The first time I conceived any type of interest in traveling to Greenland happened unexpectedly while browsing Facebook. Coming across an article, it was the photo that drew me in not the title of the story. Clicking over I found my interest piqued as I browsed the photos and began reading about an extraordinary journey on foot across the expanse of non-frozen Greenland. It was a story of grit, misfortune, determination and accomplishment. Before I had reached the end, I had already opened another tab and started researching how to make this possible for myself.
At the time, I didn’t know what it was inside me that begged to hop on a plane to Greenland and take on the journey, I just knew I wanted to do it. Fast forward three years and I found myself stepping off the plane in Kangerlussuaq, ready to take a journey that called to my heart from one of the most misunderstood places on the planet.
Three years of dreaming and two days of preparation in town were wiped clean off the slate when we closed the back door of the taxi, bags in hand and it sped away leaving my husband and I in complete and utter silence. A moment that left me hyper-aware of my surroundings and the rhythm of my breathing. Putting one foot in front of the other, we would start ‘a journey of 100 miles’ (or 160 km) across Greenland.
What makes people want to take on a journey like this one? I can’t speak for everyone but for me, it was that sweet combination of curiosity and the desire to connect with the earth in a way that seems impossible in today’s world. To be in a place without phone reception where connection means stopping to chat with your fellow hikers or pausing to observe a grazing reindeer for an hour. To carry everything I needed to survive on my back and to give in to nature as it provided me with water and good walking conditions for my 9-day sojourn. Lastly, to feel vulnerable and be humble while standing in the face of something that left me in utter awe of its greatness.
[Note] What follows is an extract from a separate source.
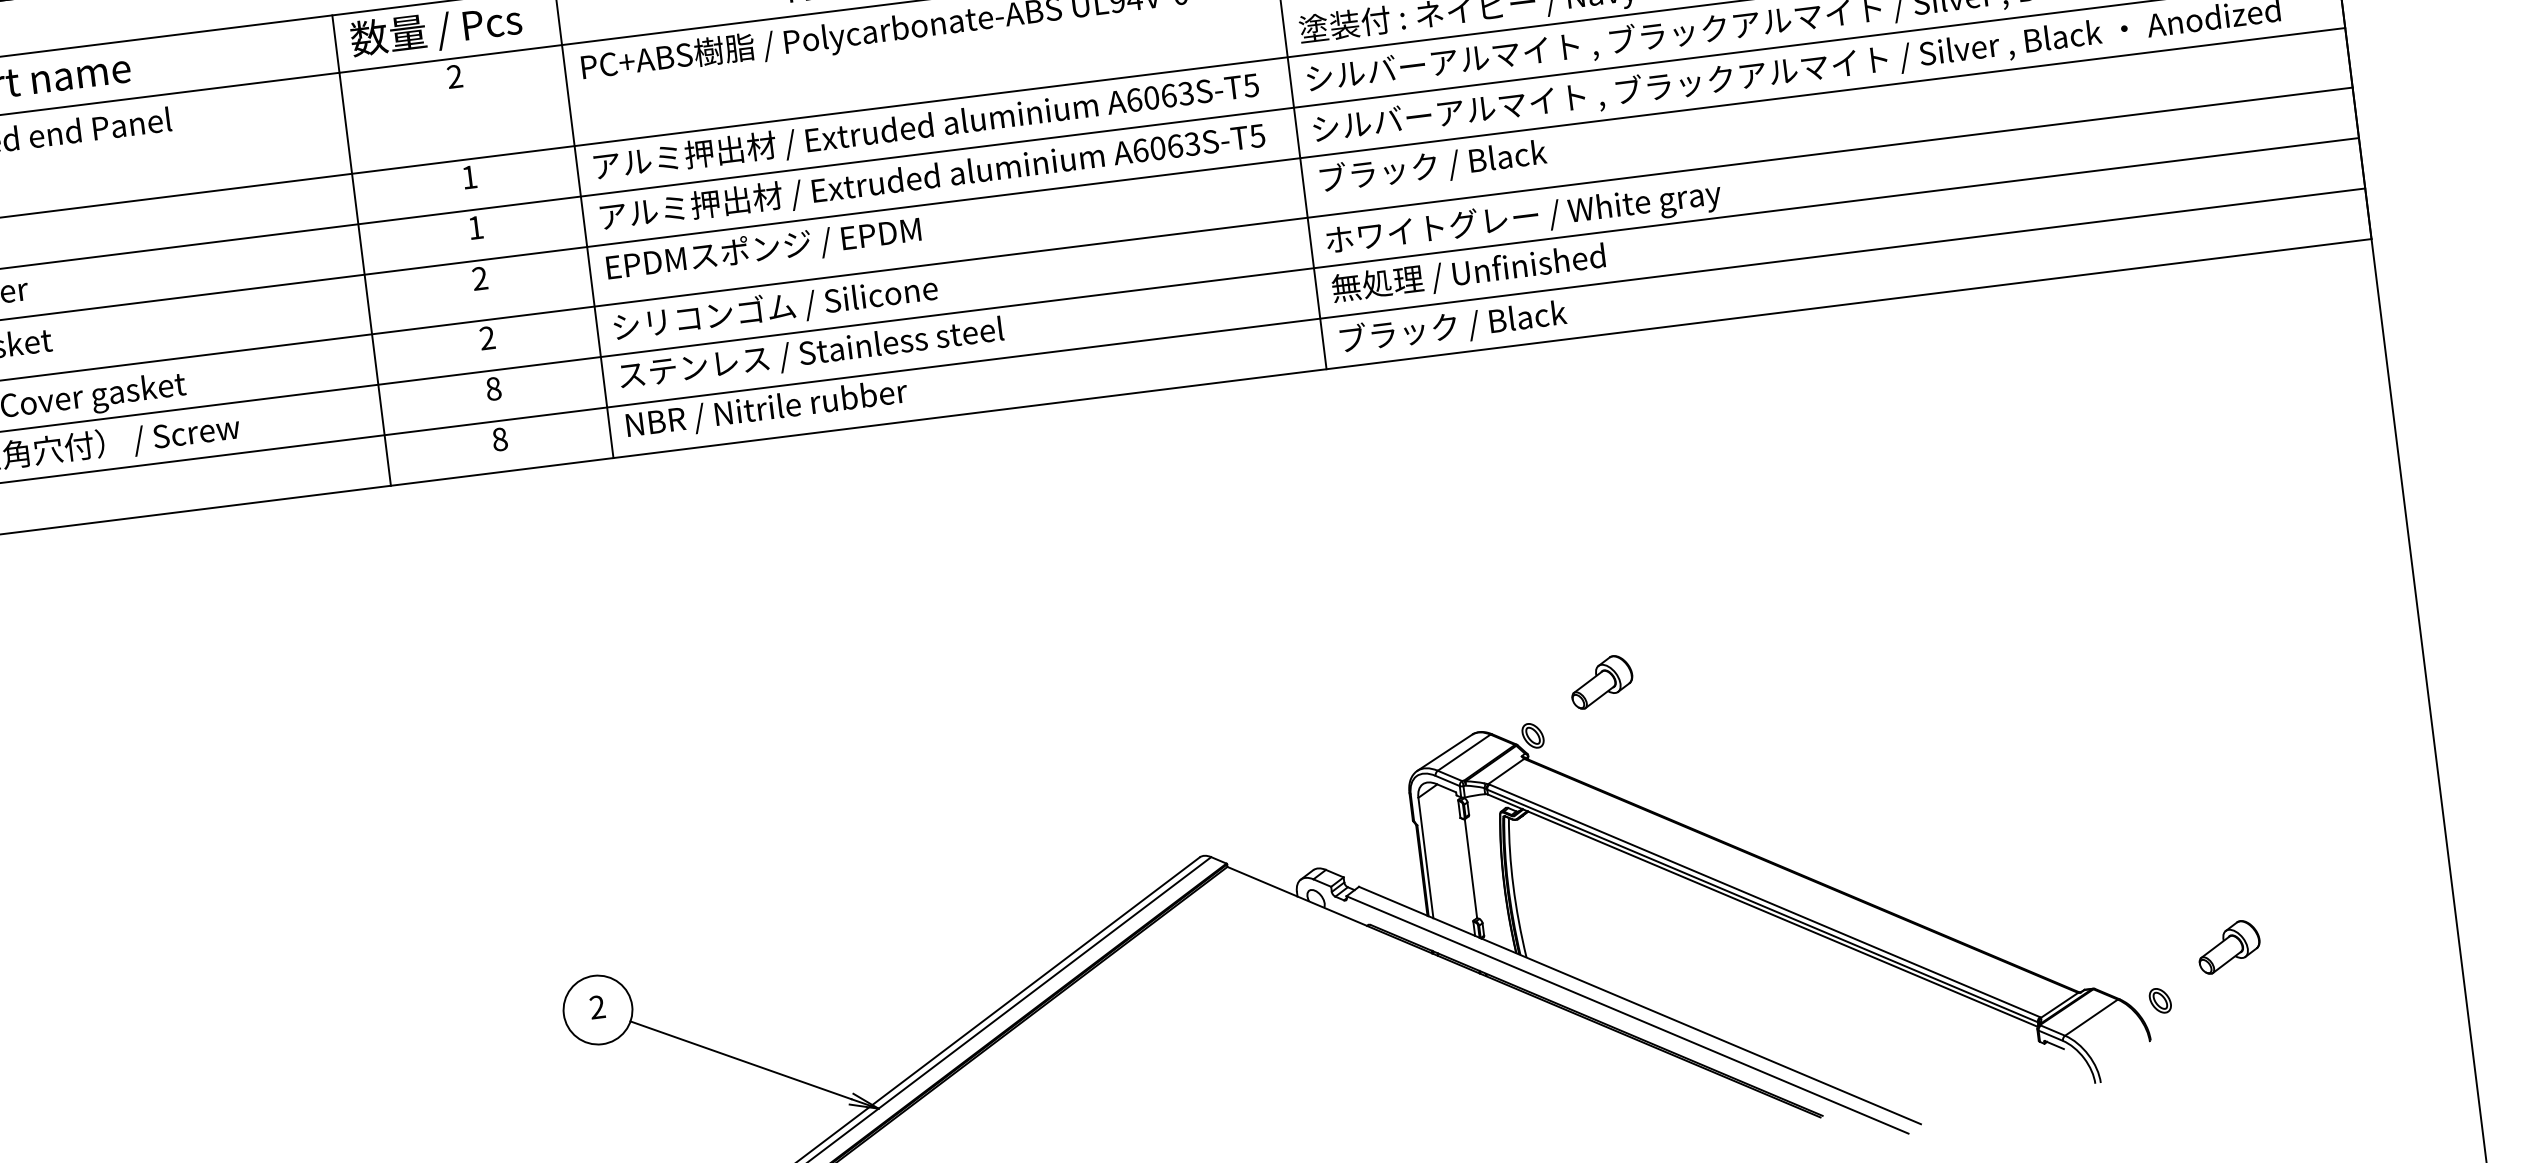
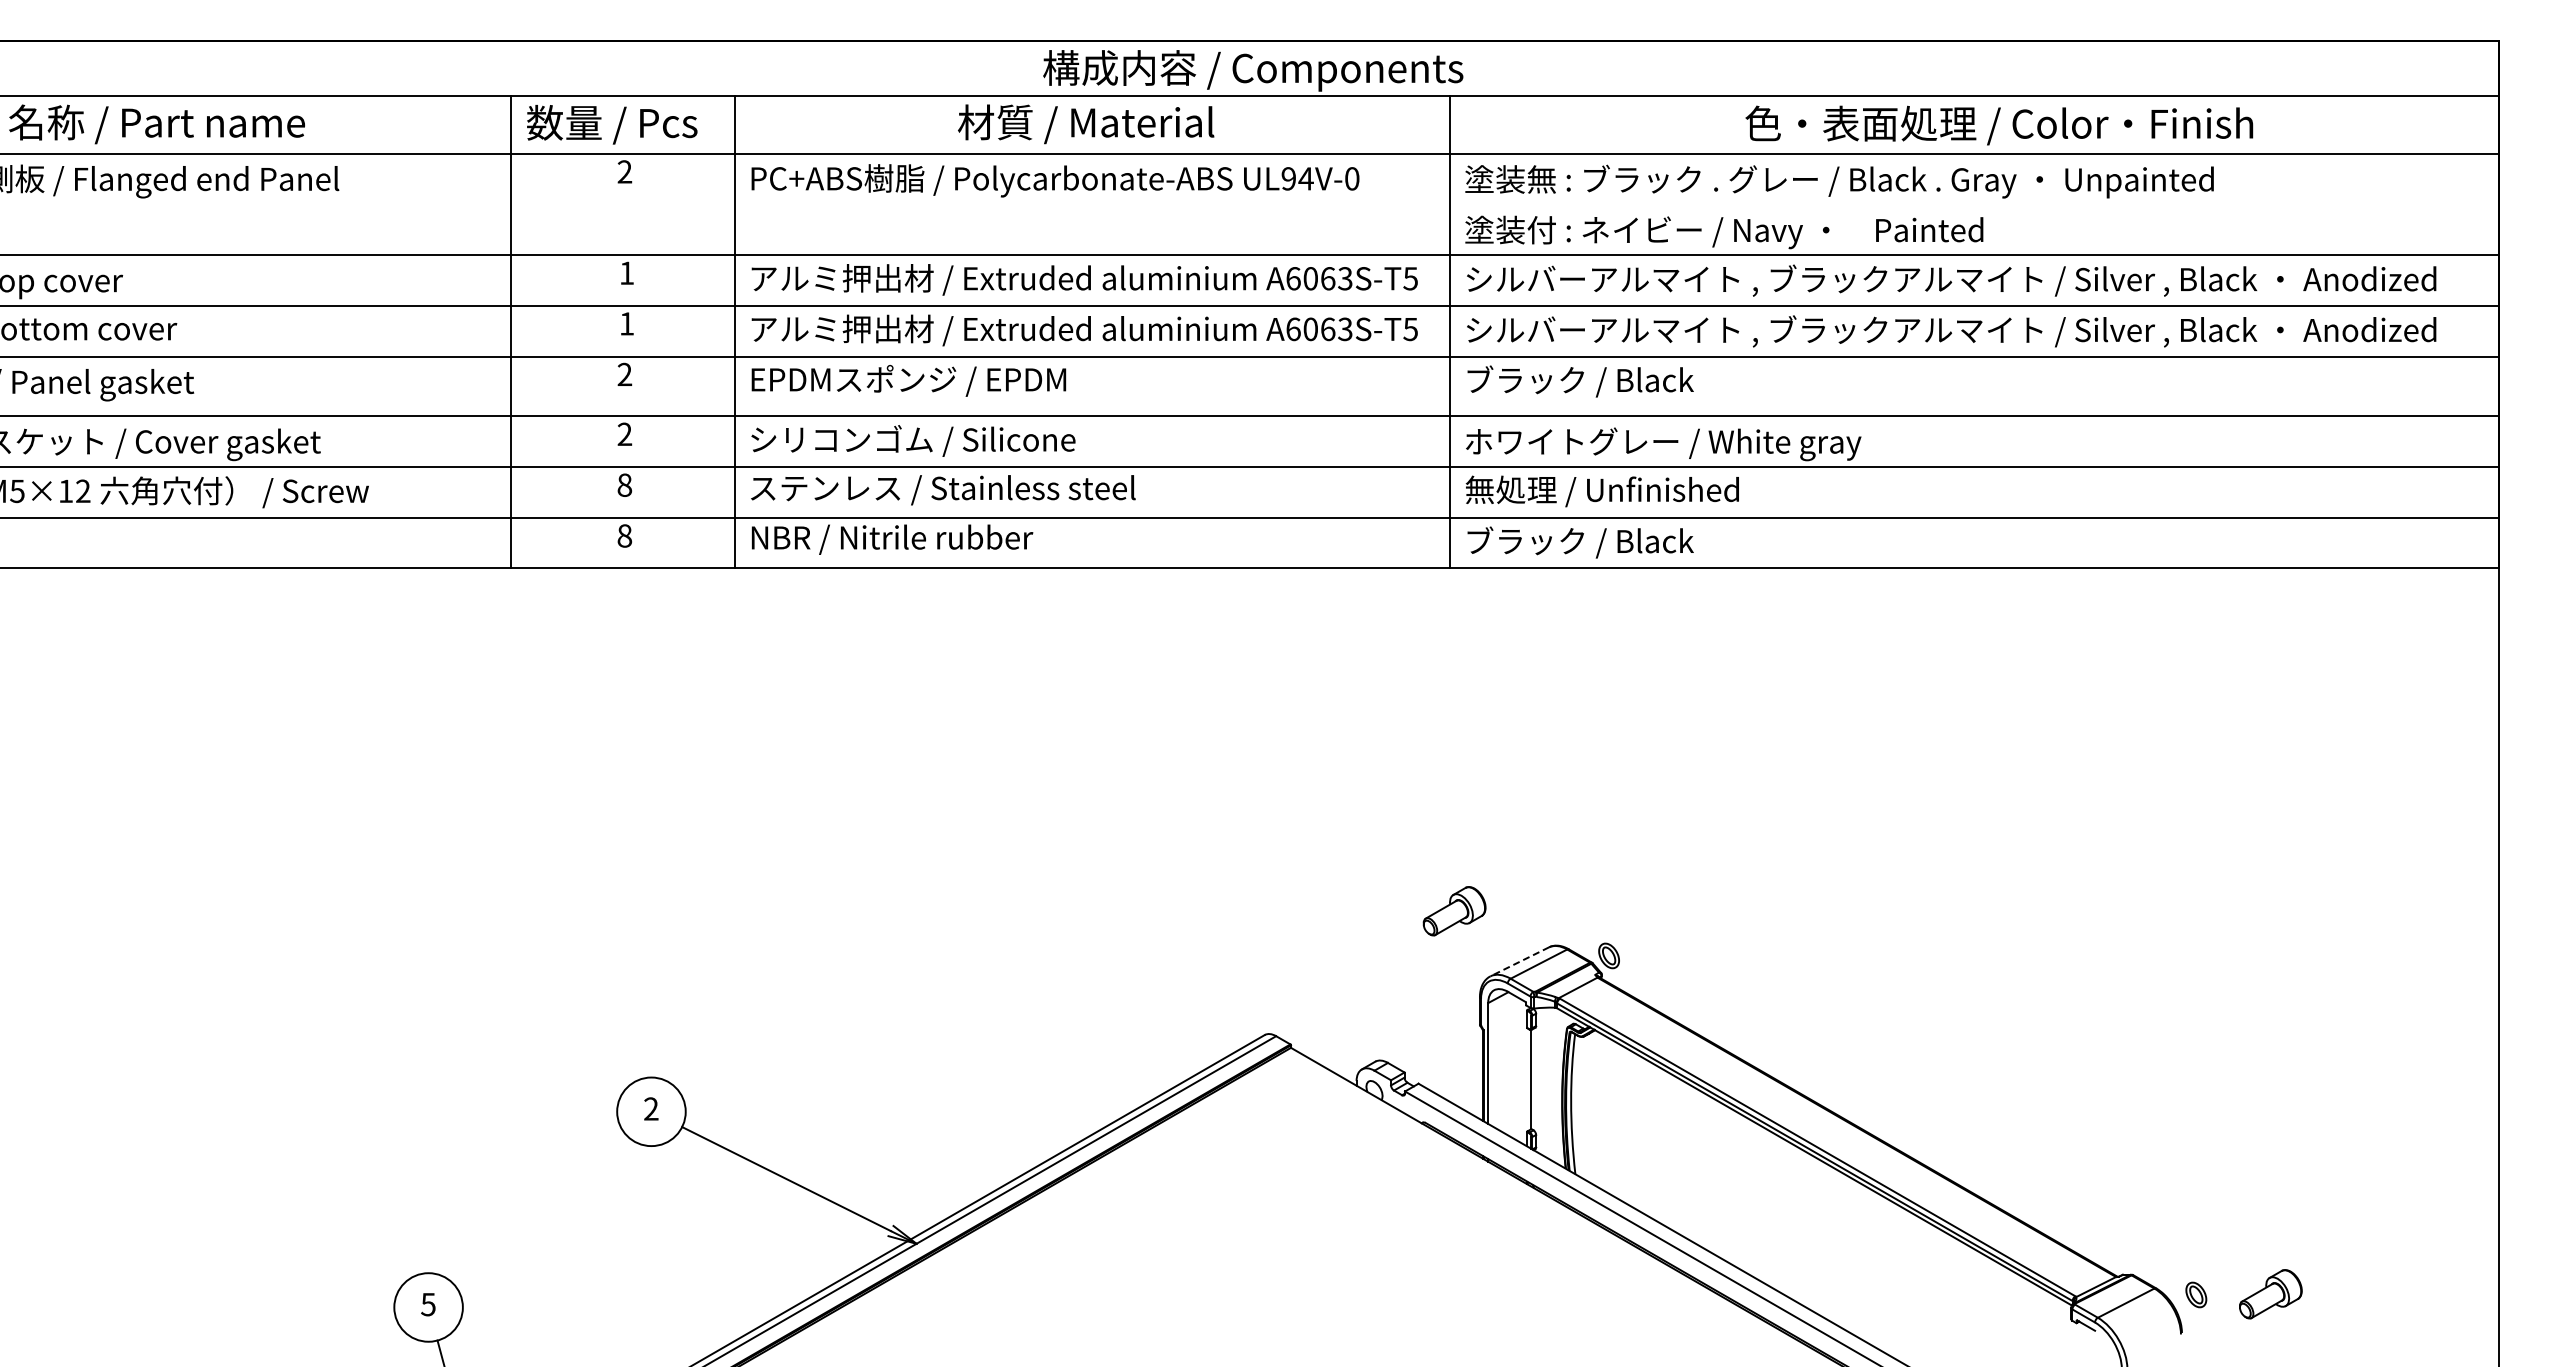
part: (1601, 682) -> (1454, 911), moved
line: (1444, 752) -> (1519, 961), solid -> dashed
part: (2228, 947) -> (2270, 1294), moved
Reading this from your desk, in the heart of the chaotic world we live in, may make completing the Arctic Circle Trail seem like a pipe dream but it’s not. I’d be remiss if I didn’t admit that letting go and giving in to what the experience would offer me, instead of what I had romanticized in my mind, was the hardest part of hiking the trail. Learning to exist in silence and to allow myself the freedom to follow my thoughts, wherever they took me, was a lesson to be learned and one that I will forever be thankful that Greenland gave to me. The trail gave me everything I had wanted and more, once I let it.
At the start of the first day, the sound of our steps on the ground brought about boredom. In an overstimulated world, it was admittedly hard to walk in silence, but this changed. What started as boredom became normal, became peaceful. We found ourselves co-existing in a silent, non- chaotic way. We no longer craved the stimulation of noise and motion. Our daily routine became slow and we went about tearing down camp, setting up camp, cooking and relaxing in almost complete silence. It is one of the few times in my life I have actually been left alone to my thoughts long enough to contemplate them. If that makes sense.
No two people’s journey will be the same on the trail and that is what makes it special. Let the desire to explore this piece of the planet consume you and then trust yourself enough to book that ticket and make it a reality. You never know, you may just learn something about yourself.